此時,小蘿莉正站在廚房裏,圍著圍裙拿著鍋鏟,一臉鬱悶地忙得團團轉——當廚娘也就算了吧,修煉功法呢?天材地寶呢?我嘞個去,影子都沒看見一個!
“西門旻寧,你這個人販子!”
憤憤地嘟噥了一句,小蘿莉手腳麻利地關了火,將飯菜端了出去,叉著腰很有氣勢地喊了一句:“喂,你們,下來吃飯了!”
真是……有活力的一隻貓。西門腹議了一句,抱著還沒睡醒的音爵下了樓。
友好地與落落貓打了個招呼,換來小蘿莉一個幽怨委屈的眼神,西門視若無睹,自顧自地給音爵喂飯。
音爵因為傷勢過重,到現在也無法動彈,以至於西門這幾日簡直把他當小嬰兒的照顧著。起初兩人都有些不太習慣,喂飯還好,一旦涉及到沐浴之類需要赤`裸相見的情況,那可真是一個令人無語的場麵。特別是音爵,長這麼大還從來沒遇到過這麼尷尬的情形呢——就是當初小的時候,也不曾與誰這般親密無間過——即使依舊維持著那一臉毫無表情的淡定,耳根卻總是紅紅的,偏過頭不去看西門,別扭得甚至有些可愛,常惹得西門暗暗發笑。

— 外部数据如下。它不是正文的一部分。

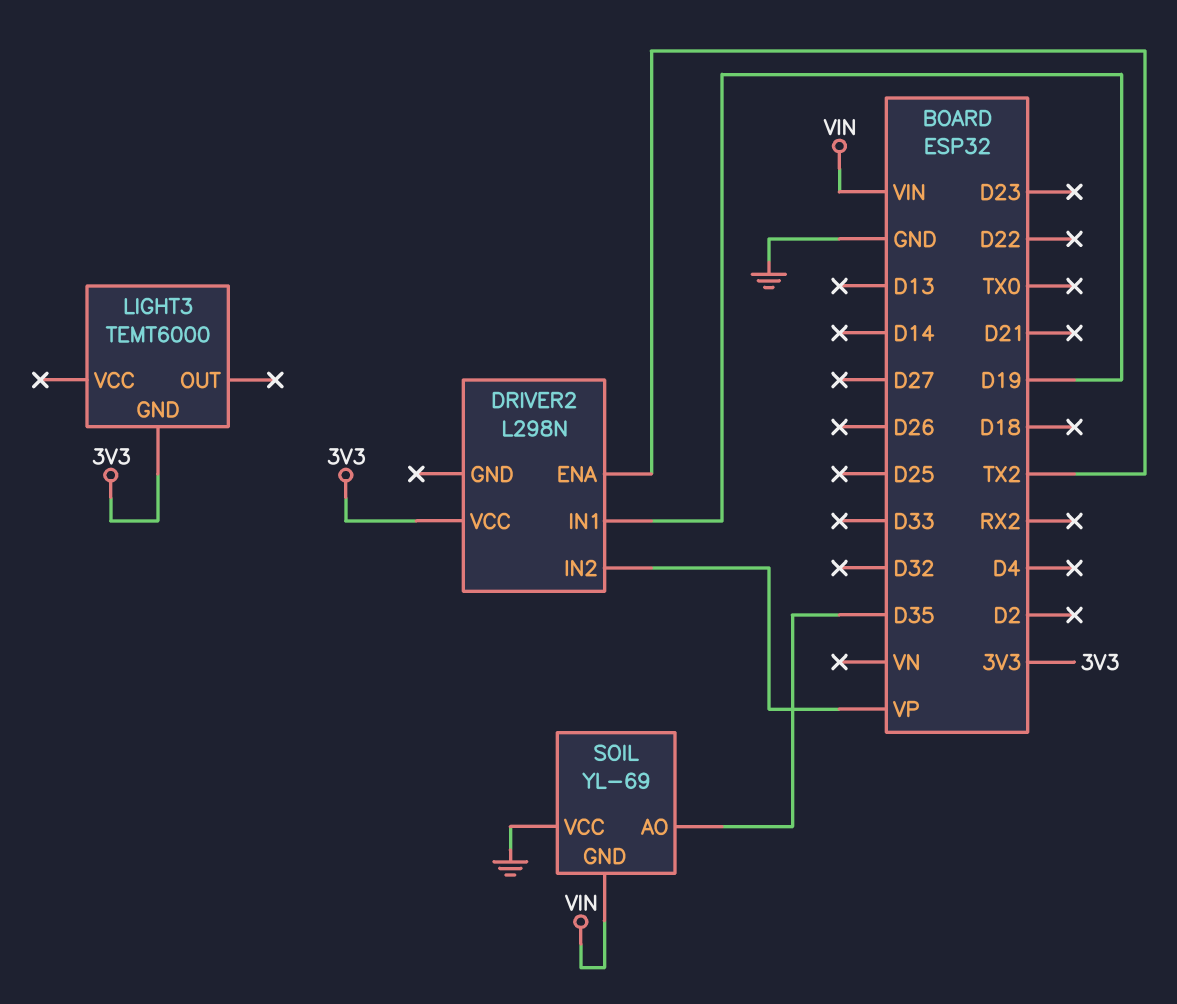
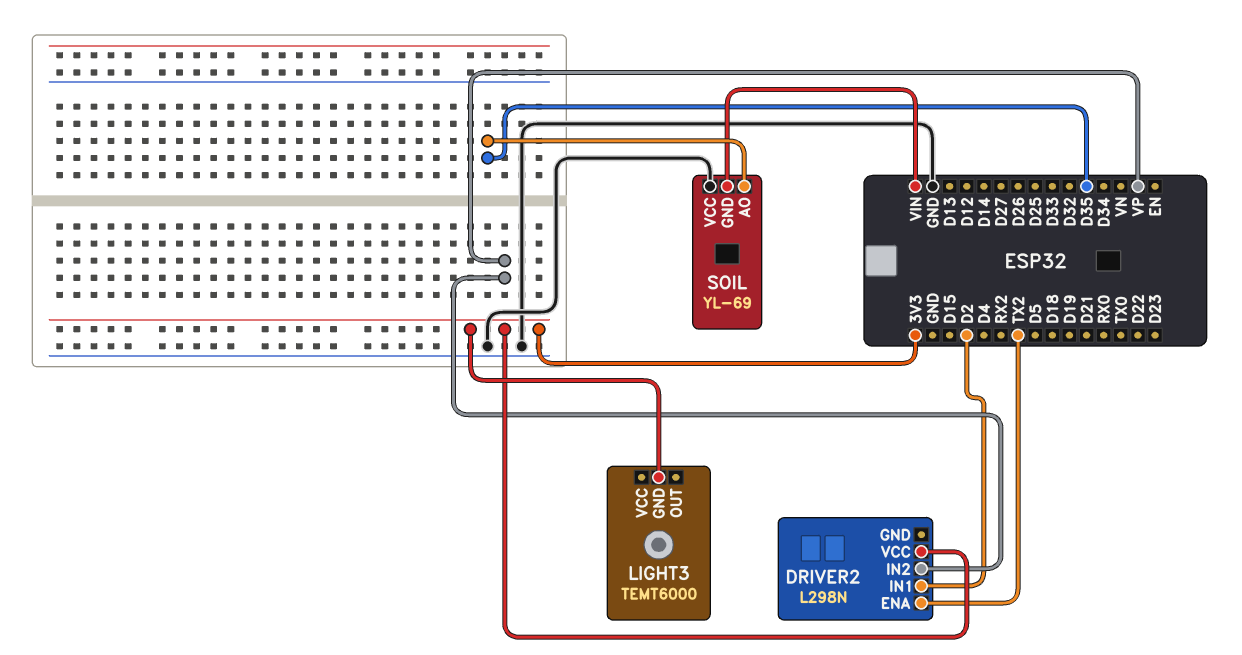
DRIVER2 pin IN1: D19 -> D2

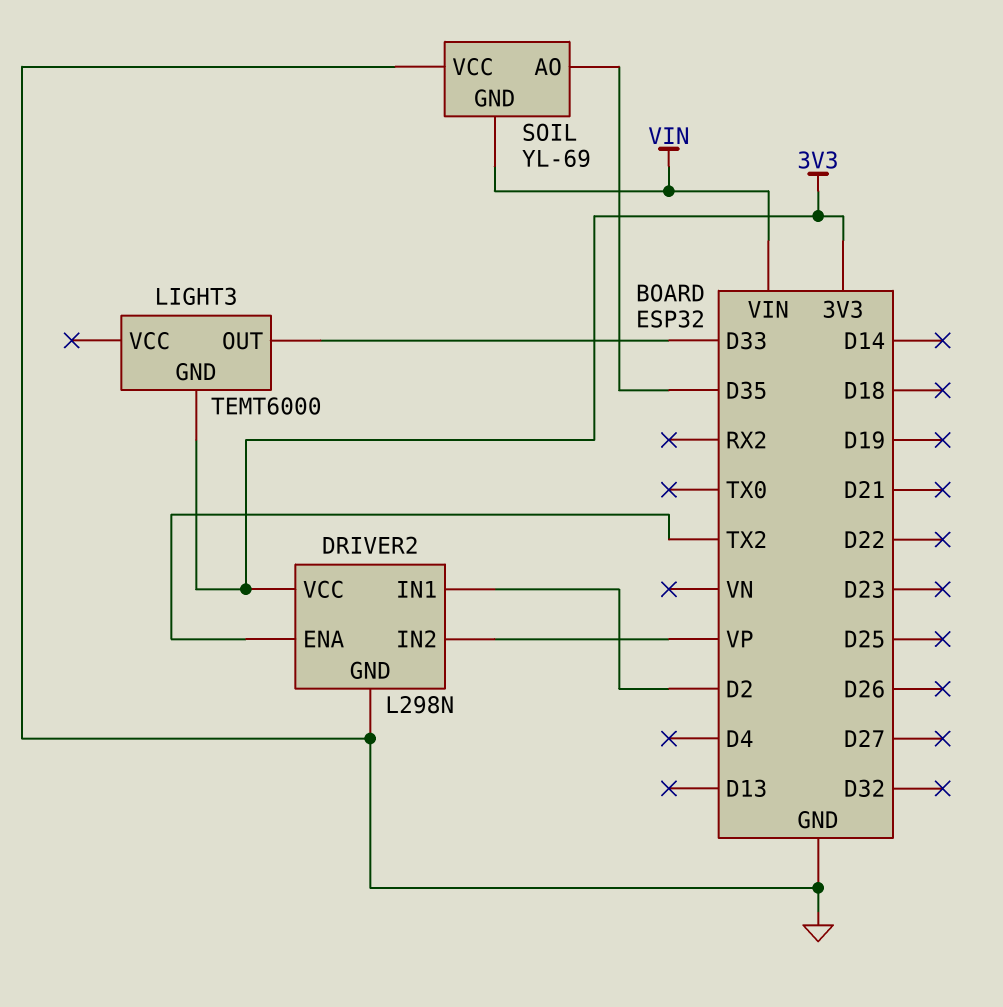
DRIVER2 pin GND: none -> GND
LIGHT3 pin OUT: none -> D33

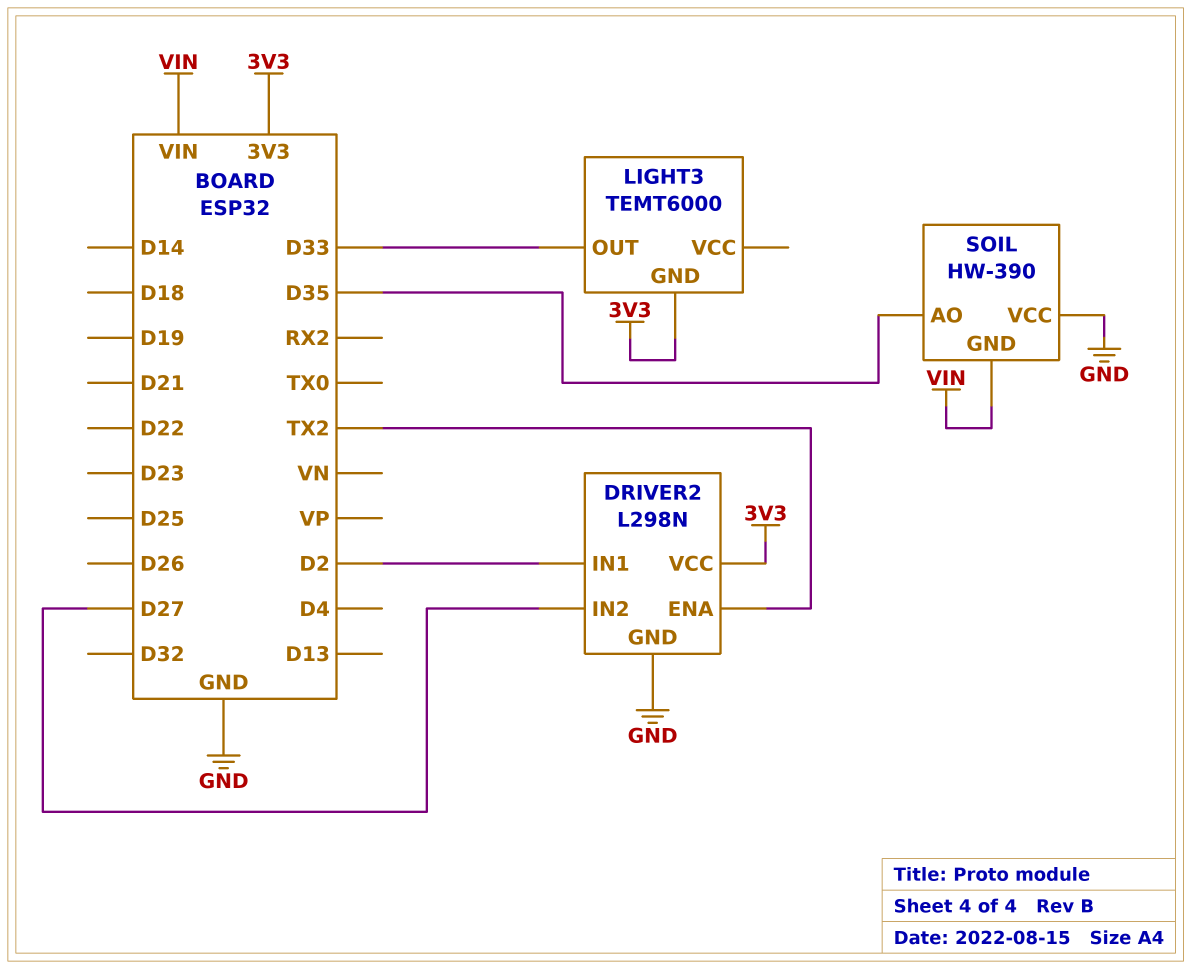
DRIVER2 pin IN2: VP -> D27
SOIL: YL-69 -> HW-390

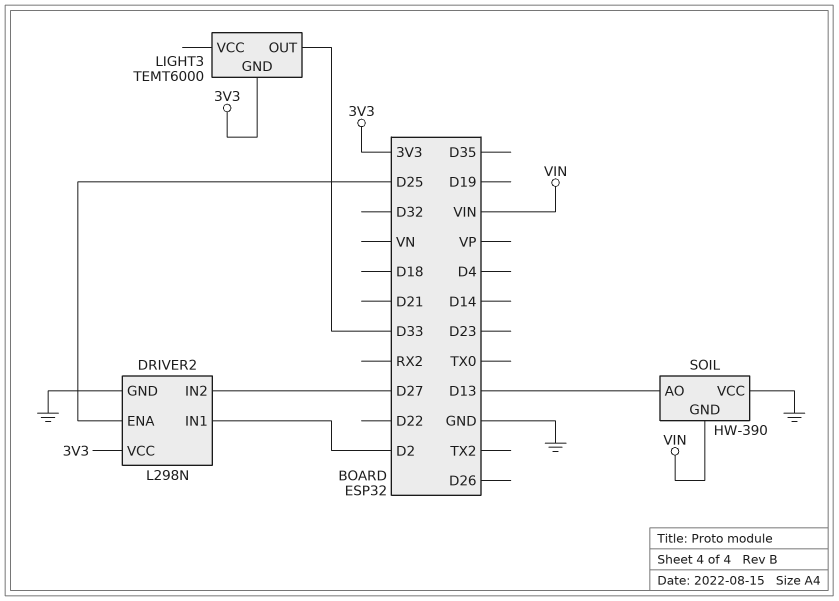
DRIVER2 pin ENA: TX2 -> D25
SOIL pin AO: D35 -> D13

然而笑過之後,卻是一種愈加深沉苦澀的辛酸與心痛,這種平靜安然的相處,讓他不自禁地想起了曾經在浮羽派的歲月,雖然艱苦,卻處處充盈著音爵小小的卻極致挺拔的身影,麵無表情的音爵,冷漠傲然的音爵,茫然無辜的音爵,隱隱算計的音爵,此間種種,一夕之間盡成塵埃。
“音爵乖,張嘴。”
音爵安靜地窩在西門懷裏,半眯著眼睛迷迷糊糊地張開嘴,含住勺子,然後再迷迷糊糊地吞下食物。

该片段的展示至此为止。